こぐまオリジナル知育教材小学校受験学習の基本アイテム -3つの具体物と教科書-
小学校受験学習を始める際に必要な3つの具体物をご紹介します
就学前の3~5歳児にとって、問題集や過去問を行うだけ(ペーパー学習だけ)では本当の理解力は身につきません。具体物などの事物経験を行い試行錯誤することにより、物の本質を捉えることができます。その上でペーパー学習を行い、内面化することで理解力が高まり、応用問題にも対応できるようになります。
また中学・高校・大学受験と異なり、お子さまが1人で学習するのではなく、基本的に保護者が付き添い、1問1問「どうしてそう思ったの?」と問いかけ、ただ答えが合っているかだけでなく、結論に至る過程を大事にして、お子さまの考え方の確認をしながら学習を進めることをお勧めします。
幼児期には教科書がありませんので、学習を始める前に保護者が学習の内容をしっかり理解する必要があります。学習意図・学習順序・指導方法を理解してから始めてください。
- おはじき
- さんかくパズル
- 立方体つみ木
- ひとりでとっくん365日
数の学習-おはじき-
数の学習で必要になる具体物は「おはじき」です。数の学習をする順序として、
- 1. 数を数える(数唱)
- 20までの数を正しく唱えられるようにしましょう。
「・・・15、16、18・・・」と数を飛ばしてしまうことがありますので注意してください。 - 2. 「おはじき」を20個用意して、数唱と指で数えるスピードを合わせて数えてみる。

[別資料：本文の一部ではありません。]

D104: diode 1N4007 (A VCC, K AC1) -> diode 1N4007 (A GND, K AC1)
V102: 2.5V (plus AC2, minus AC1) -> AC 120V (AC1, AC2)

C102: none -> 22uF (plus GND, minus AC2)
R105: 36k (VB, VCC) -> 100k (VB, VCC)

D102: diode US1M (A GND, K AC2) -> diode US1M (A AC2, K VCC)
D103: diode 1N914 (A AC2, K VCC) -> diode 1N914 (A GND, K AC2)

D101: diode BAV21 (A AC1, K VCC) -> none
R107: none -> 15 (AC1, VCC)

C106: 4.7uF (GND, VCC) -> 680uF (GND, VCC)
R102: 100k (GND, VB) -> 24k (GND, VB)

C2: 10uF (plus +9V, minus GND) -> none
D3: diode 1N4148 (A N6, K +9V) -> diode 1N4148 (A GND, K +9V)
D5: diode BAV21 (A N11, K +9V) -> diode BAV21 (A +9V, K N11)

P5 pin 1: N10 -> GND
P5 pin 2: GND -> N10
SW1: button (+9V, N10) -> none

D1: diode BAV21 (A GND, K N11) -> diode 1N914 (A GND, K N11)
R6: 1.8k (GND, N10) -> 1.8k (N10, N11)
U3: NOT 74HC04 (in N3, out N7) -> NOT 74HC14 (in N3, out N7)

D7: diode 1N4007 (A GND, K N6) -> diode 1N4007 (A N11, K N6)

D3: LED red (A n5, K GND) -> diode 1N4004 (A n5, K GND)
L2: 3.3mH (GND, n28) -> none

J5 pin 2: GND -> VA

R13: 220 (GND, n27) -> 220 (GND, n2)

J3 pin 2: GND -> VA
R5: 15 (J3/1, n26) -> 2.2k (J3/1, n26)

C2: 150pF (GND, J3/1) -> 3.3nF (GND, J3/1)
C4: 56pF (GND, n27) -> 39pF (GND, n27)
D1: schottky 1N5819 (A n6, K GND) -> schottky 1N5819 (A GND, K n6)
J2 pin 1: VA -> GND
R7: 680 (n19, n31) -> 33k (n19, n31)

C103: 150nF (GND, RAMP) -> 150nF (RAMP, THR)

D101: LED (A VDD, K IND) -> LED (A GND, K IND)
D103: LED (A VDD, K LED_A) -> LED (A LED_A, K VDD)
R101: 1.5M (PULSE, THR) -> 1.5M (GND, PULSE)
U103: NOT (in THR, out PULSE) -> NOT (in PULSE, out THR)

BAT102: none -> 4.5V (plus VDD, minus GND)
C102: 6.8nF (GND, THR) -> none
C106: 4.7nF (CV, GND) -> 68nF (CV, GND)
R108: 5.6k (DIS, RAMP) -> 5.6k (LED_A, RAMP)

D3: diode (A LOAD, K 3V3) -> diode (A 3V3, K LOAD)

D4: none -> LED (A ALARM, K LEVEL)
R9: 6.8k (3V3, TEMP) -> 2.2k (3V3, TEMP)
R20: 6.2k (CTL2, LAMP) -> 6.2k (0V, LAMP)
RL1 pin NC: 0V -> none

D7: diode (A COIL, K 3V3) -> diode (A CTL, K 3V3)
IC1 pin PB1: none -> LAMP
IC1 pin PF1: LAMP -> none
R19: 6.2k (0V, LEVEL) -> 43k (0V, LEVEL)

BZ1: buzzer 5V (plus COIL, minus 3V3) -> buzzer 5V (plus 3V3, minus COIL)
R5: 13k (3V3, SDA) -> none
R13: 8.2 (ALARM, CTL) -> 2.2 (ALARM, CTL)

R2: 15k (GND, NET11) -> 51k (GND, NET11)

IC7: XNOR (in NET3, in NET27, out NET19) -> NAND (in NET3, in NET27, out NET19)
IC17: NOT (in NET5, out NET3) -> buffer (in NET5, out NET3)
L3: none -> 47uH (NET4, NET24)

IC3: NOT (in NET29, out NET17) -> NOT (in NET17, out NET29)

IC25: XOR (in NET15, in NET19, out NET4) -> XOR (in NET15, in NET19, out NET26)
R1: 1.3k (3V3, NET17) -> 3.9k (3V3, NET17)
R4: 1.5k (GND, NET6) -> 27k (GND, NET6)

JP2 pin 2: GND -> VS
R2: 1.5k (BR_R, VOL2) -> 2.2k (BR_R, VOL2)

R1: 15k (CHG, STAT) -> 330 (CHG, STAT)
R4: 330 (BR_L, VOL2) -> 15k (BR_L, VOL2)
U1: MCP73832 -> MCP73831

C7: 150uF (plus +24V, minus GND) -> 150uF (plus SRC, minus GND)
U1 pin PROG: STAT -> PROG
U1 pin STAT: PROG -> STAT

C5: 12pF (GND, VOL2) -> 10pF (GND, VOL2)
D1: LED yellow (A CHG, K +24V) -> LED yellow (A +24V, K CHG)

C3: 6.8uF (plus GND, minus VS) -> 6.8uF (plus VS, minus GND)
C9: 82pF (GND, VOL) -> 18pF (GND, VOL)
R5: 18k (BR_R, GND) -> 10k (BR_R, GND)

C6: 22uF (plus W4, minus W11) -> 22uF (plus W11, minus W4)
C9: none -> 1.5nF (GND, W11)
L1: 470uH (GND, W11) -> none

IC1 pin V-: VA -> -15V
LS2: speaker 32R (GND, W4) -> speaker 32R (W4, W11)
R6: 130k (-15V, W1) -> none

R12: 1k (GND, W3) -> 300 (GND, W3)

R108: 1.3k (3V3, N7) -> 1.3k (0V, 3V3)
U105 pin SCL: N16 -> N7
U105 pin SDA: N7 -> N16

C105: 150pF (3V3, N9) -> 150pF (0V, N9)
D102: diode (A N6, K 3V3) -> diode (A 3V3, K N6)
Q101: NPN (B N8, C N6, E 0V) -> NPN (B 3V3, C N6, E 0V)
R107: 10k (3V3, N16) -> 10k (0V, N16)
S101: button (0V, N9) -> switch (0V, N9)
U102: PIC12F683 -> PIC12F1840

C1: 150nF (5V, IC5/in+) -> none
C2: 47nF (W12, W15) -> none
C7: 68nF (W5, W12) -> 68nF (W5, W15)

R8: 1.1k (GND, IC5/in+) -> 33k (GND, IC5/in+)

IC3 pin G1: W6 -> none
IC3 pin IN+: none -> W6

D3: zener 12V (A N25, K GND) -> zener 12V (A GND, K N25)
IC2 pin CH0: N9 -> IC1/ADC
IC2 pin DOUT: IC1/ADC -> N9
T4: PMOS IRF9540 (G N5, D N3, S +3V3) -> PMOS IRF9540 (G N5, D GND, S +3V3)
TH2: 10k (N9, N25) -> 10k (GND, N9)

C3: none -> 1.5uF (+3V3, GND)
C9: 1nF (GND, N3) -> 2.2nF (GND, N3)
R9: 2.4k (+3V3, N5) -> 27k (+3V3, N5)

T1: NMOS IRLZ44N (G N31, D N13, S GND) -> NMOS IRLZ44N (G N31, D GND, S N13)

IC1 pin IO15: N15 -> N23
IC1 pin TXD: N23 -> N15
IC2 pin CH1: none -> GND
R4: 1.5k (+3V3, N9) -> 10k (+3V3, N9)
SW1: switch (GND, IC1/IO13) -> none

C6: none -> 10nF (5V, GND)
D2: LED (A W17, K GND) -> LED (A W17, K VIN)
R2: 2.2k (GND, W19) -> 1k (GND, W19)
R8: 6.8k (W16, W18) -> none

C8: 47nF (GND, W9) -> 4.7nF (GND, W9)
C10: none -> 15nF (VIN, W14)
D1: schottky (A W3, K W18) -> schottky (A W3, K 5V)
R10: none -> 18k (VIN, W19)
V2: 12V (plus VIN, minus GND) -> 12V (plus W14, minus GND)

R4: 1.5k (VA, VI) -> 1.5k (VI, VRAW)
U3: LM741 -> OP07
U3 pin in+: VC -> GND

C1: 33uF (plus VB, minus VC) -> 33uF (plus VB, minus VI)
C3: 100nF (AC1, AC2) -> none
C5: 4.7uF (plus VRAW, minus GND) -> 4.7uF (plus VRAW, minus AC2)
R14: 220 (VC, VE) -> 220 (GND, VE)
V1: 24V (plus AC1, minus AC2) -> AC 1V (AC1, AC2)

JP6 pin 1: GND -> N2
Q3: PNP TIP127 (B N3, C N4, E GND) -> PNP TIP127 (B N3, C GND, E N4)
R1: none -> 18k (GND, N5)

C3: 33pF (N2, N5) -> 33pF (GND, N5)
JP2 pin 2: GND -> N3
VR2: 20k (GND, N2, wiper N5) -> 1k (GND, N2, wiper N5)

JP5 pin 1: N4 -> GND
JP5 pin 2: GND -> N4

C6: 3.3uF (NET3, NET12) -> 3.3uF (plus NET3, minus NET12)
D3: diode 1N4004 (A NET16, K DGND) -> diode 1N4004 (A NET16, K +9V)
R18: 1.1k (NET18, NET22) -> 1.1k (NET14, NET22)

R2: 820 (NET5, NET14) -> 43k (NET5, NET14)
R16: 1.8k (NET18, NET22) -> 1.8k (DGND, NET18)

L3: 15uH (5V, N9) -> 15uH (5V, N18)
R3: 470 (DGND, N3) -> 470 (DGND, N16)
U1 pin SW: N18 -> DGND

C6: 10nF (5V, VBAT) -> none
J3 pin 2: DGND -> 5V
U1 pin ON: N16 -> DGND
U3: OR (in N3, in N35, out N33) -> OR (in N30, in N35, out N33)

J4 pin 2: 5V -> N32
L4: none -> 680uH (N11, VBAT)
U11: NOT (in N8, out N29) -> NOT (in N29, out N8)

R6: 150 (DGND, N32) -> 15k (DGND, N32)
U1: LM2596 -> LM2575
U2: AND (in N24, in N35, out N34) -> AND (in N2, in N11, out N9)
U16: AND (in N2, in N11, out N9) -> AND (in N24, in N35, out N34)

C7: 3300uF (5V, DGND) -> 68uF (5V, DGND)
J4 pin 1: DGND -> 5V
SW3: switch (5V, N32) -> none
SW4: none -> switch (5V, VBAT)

- 数唱で「1」の時に1つ目の「おはじき」を指差し、「2」の時に2つ目と一致しているか注意してください。
- 3. 30個の「おはじき」から20個を正しく取る(「ひとりでとっくん16:分類計数 」)
- 他にも、たくさんの「おはじき」から「青のおはじき」を取る(その上で数える)などするとよいでしょう。
※日常生活でも、「おはじき」と「青のおはじき」の関係のようなものはたくさんあります。
例えば、「食べ物」と「野菜・果物・魚」などの関係で言えば、「食べ物」が「おはじき」で、「野菜・果物・魚」が「青のおはじき」の関係になります。
さらに、「野菜」が「おはじき」だとすると、「青のおはじき」は「人参・大根・玉ねぎ」などになります。果物ならリンゴ・ミカン・スイカなど、魚なら鯖・鮭・鰤なども同様です。
上記の「野菜・果物・魚」のような総称を表す言葉を「上位概念」と言い、「人参・大根・リンゴ・ミカン・鯖」などのひとつひとつの物の名称を表す言葉を「下位概念」と言います。
この2つの概念をしっかりと豊富に理解する事はとても大切です。子どもの特徴として、とくに魚などは上位概念だけになりがちですので日常生活の会話の中で意識して取り組むと良いでしょう。
数学習の「ひとりでとっくん84:仲間集め 」、「ひとりでとっくん29:仲間はずれ 」などの学習に繋がります。 - 4. 同じ数を探す(「ひとりでとっくん10:同数発見 」)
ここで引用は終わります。